Llama 3.3 is a text-only 70B instruction-tuned model that provides enhanced performance
Elon Musk wanted an OpenAI for-profit
in 2017, Elon not only wanted, but actually created, a for-profit as OpenAI’s proposed new structure. When he didn’t get majority equity and full control, he walked away and told us we would fail.
Cerebras Now The Fastest LLM Inference Processor; Its Not Even Close
To put it into perspective, Cerebras ran the 405B model nearly twice as fast as the fastest GPU cloud ran the 1B model. Twice the speed on a model that is two orders of magnitude more complex.
OpenAI and others seek new path to smarter AI as current methods hit limitations
Ilya Sutskever, co-founder of AI labs Safe Superintelligence (SSI) and OpenAI, told Reuters recently that results from scaling up pre-training - the phase of training an AI model that use s a vast amount of unlabeled data to understand language patterns and structures - have plateaued.
Then from Yann LeCun:
I don’t wanna say “I told you so”, but I told you so.
Also, from Gary Marcus;
Yann LeCun is absolute conniving thief
Introducing Stable Diffusion 3.5 - A nice surprise considering the flop of sd3, the emergence of flux models and the non-commercial license on flux-pro.

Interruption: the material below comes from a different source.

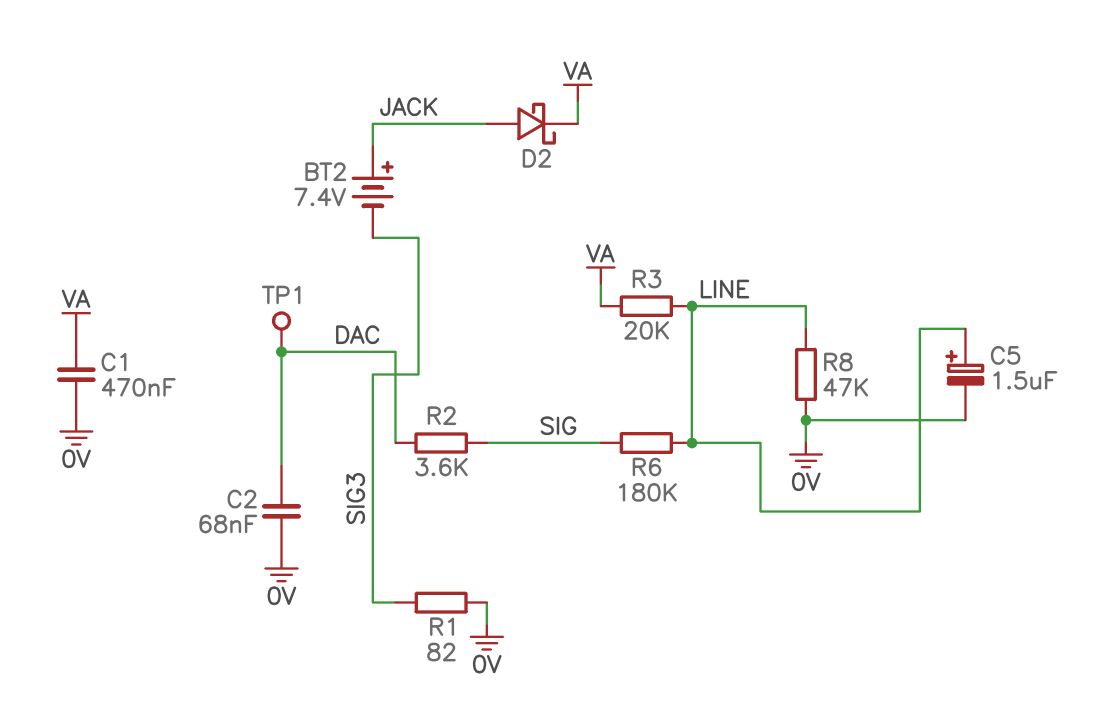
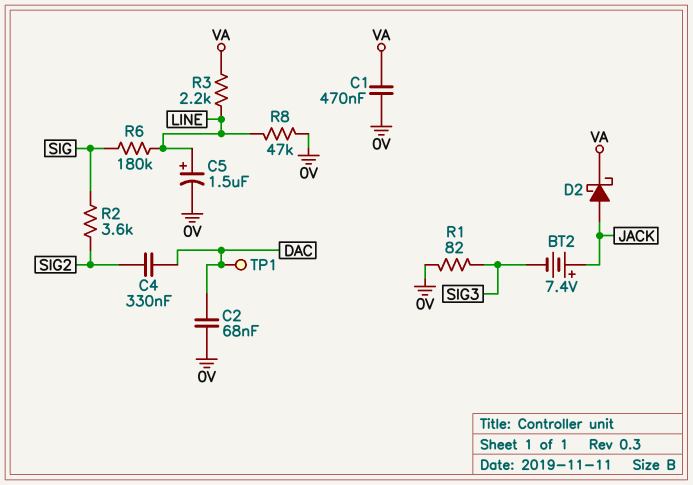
C4: none -> 330nF (DAC, SIG2)
R2: 3.6k (DAC, SIG) -> 3.6k (SIG, SIG2)
R3: 20k (LINE, VA) -> 2.2k (LINE, VA)

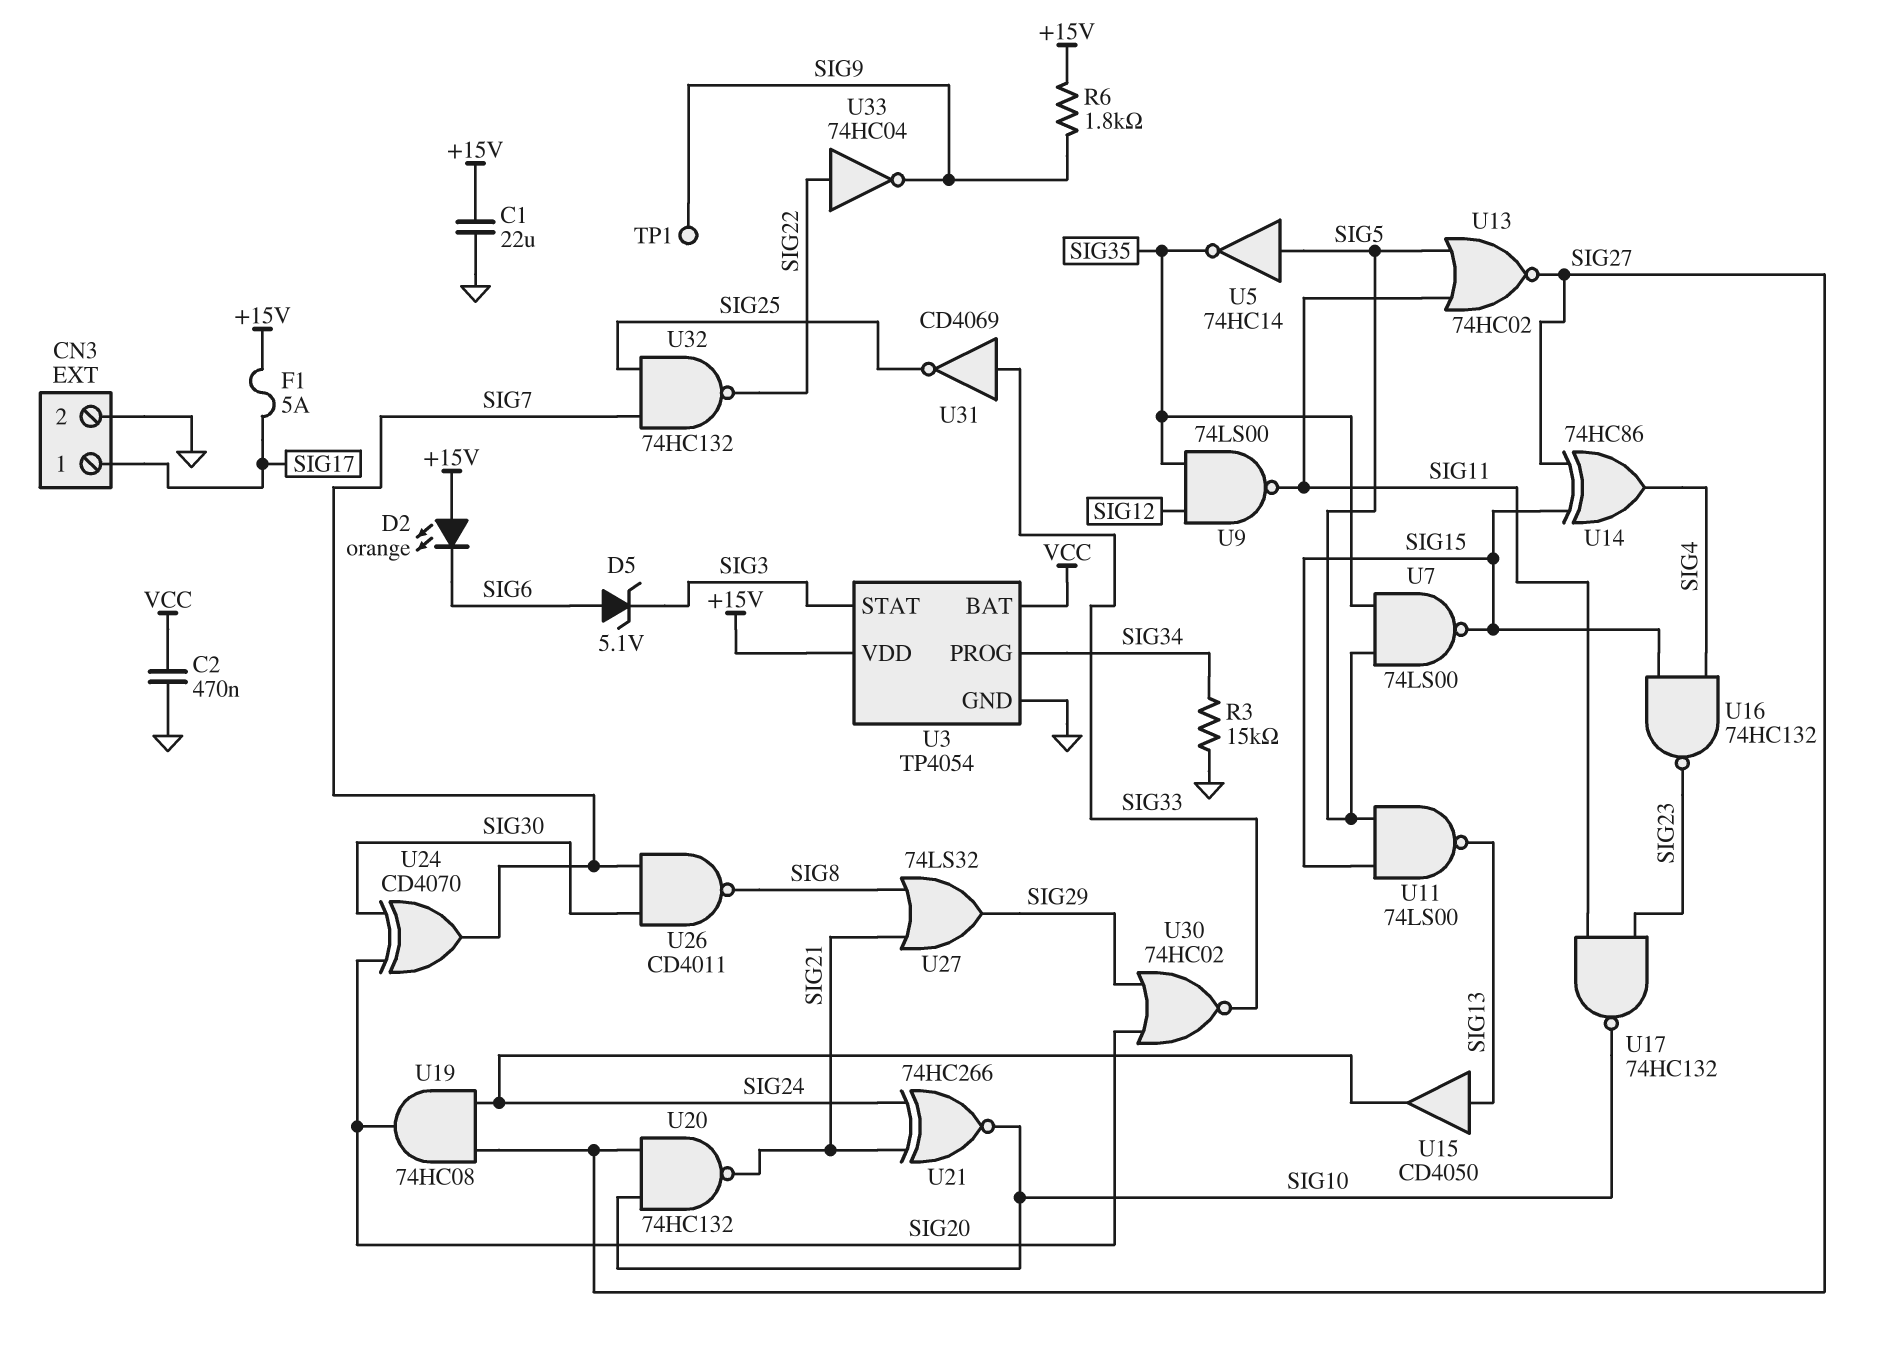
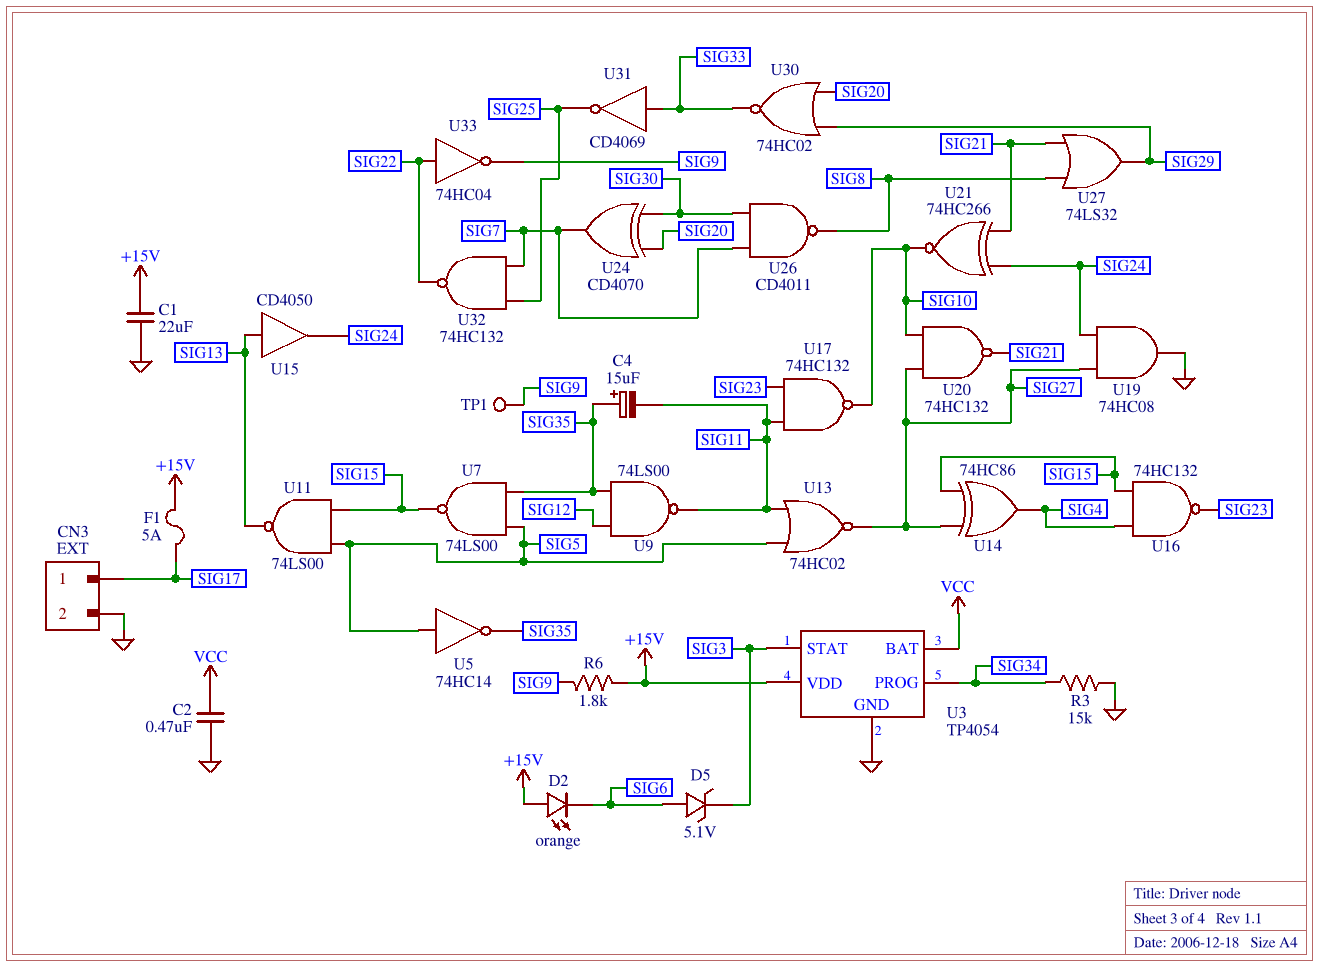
C4: none -> 15uF (plus SIG35, minus SIG11)
U19: AND 74HC08 (in SIG24, in SIG27, out SIG20) -> AND 74HC08 (in SIG24, in SIG27, out GND)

That first image is next level considering the gimped sd3 (censored) and the prompt “woman lying in grass” drama
Early customer feedback suggests the upgraded Claude 3.5 Sonnet represents a significant leap for AI-powered coding.
Legacy Modernization meets GenAI - I am constantly pondering when and how AI will help me understand, maintain and/or uplift an existing codebase and here’s an article on the subject, tho, TL;DR: keep waiting
Nvidia releases a 72b multimodal LLM. The article claims it’s open source, but it appears to only have open weights and is otherwise commercially restricted.
OpenAI to remove non-profit control and give Sam Altman equity
The OpenAI non-profit will continue to exist and own a minority stake in the for-profit company
Mira Murati, the CTO of OpenAI steps down.
An open letter to European policymakers requesting improvement to AI regulations in the region.
The EU’s ability to compete with the rest of the world on AI and reap the benefits of open-source models rests on its single market and shared regulatory rulebook.
Zuck & Yann LeCun included as signatories.
Introducing OpenAI o1-preview, a thinking/reasoning model.
As an early model, it doesn’t yet have many of the features that make ChatGPT useful, like browsing the web for information and uploading files and images. For many common cases GPT‑4o will be more capable in the near term.
FLUX dropped and it’s blows Stable Diffusion 3 out of the water, though has very high resource requirements. I’m running the schnell version locally. Prompt adherence is great, text capability is incredible.
Mistral announce Mistral Large 2
Mistral Large 2 has a 128k context window and supports dozens of languages
Meta introduces Llama 3.1 including a 405B model. Zuck restates their commitment to open source. Models are up on hugging face, with 405b having a 200gb+ vram requirement.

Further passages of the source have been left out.